Commercial real estate can be a very lucrative business; unlike some smaller-scale residential transactions, you will be closing major deals at high price points. Commercial real estate is also more intricate than residential real estate, with more options for investment and more people involved in the process of purchasing or leasing the property.

Commercial Real Estate vs. Residential Real Estate

Commercial real estate centers on business use or investment in real estate (such as offices or factories), while residential real estate is focused on personal use (such as houses or condos).

The other primary difference between commercial and residential real estate is the client. When you’re working in residential real estate, you are dealing with individuals or families who are looking for a home. They probably have a long list of desired features they’re looking for, but in the end may end up choosing a house for a variety of other reasons, such as look and feel, school districts, commute times, etc.

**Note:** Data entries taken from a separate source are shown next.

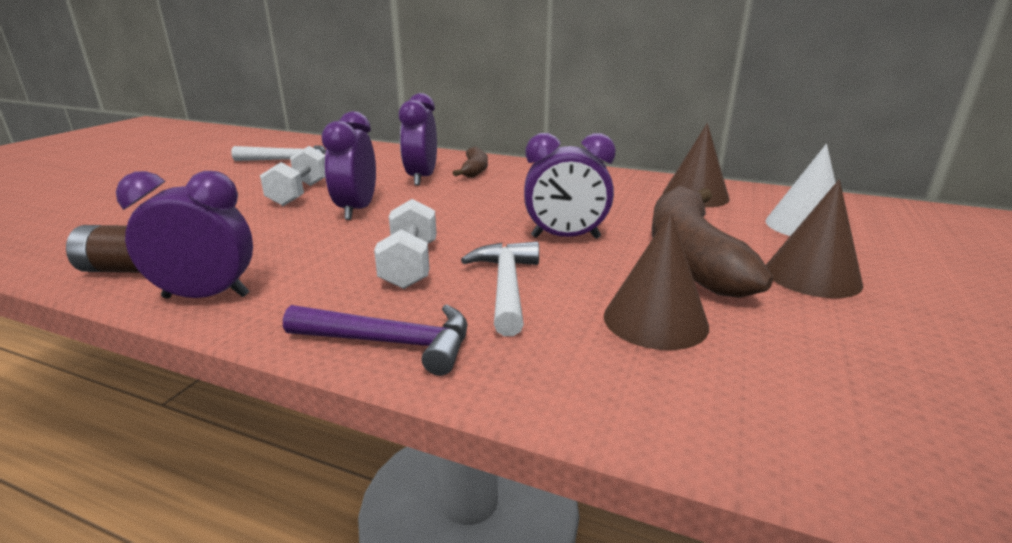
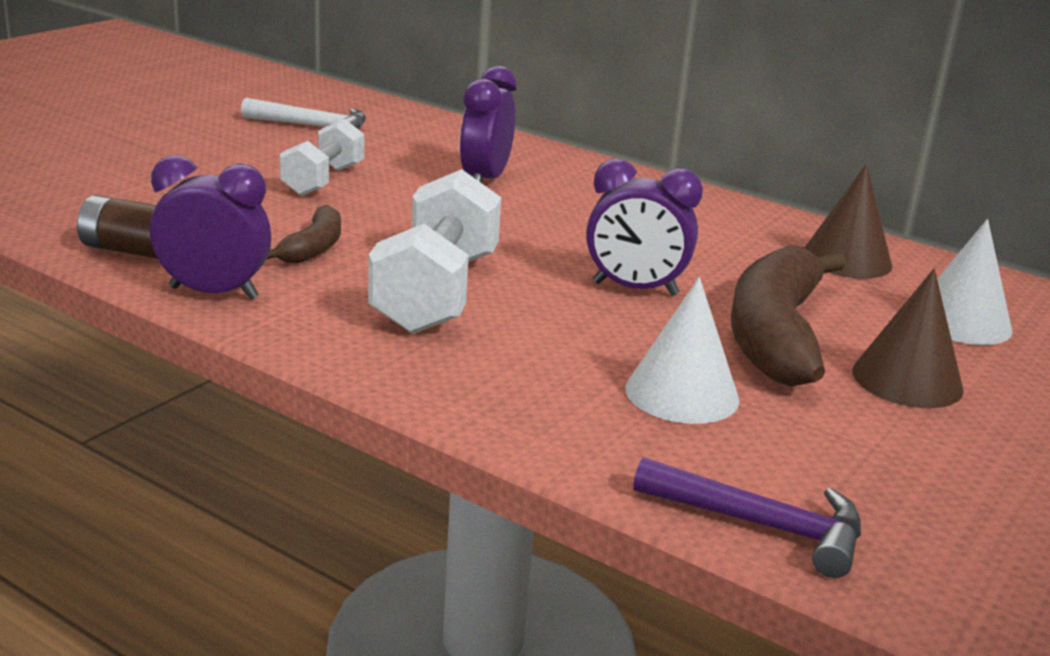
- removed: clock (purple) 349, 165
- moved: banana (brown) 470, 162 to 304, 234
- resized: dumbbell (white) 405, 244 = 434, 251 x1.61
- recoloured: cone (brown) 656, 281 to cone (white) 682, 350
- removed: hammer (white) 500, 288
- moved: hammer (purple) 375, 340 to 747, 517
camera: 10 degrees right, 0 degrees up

Commercial real estate clients are normally businesspeople with very set ideas about the type of building, amenities and features they need. There are precise requirements that must be met in order for their business to run properly. Also, businesspeople are more likely to be conscious of budgeting and expenses; therefore, most commercial real estate deals will involve more back and forth, more negotiation and more patience on the part of the seller or real estate agent.

The sales cycle for commercial real estate transactions is also longer, so the time between commission checks may be longer as well. However, commercial real estate commissions are typically higher because properties are larger and more expensive.

Commercial Real Estate Options

Commercial real estate agents are critical for most commercial transactions, and they will typically specialize in one of the following areas:

  • Representing Tenants or Lessees: Agents help people find, select and negotiate a new space for their businesses.
  • Representing Building Owners or Lessors: They negotiate leases on behalf of their clients for the highest possible price and the most favorable terms. Often, a commercial real estate agent represents one owner or one building exclusively until the building is leased to capacity.
  • Representing Investors: They find opportunities for clients that offer the lowest risk and the highest return on investment as well as the best capitalization rate.

Getting Started in Commercial Real Estate

If you are looking to begin your career as a commercial real estate agent, there are some initial steps you must take that will set you up for success.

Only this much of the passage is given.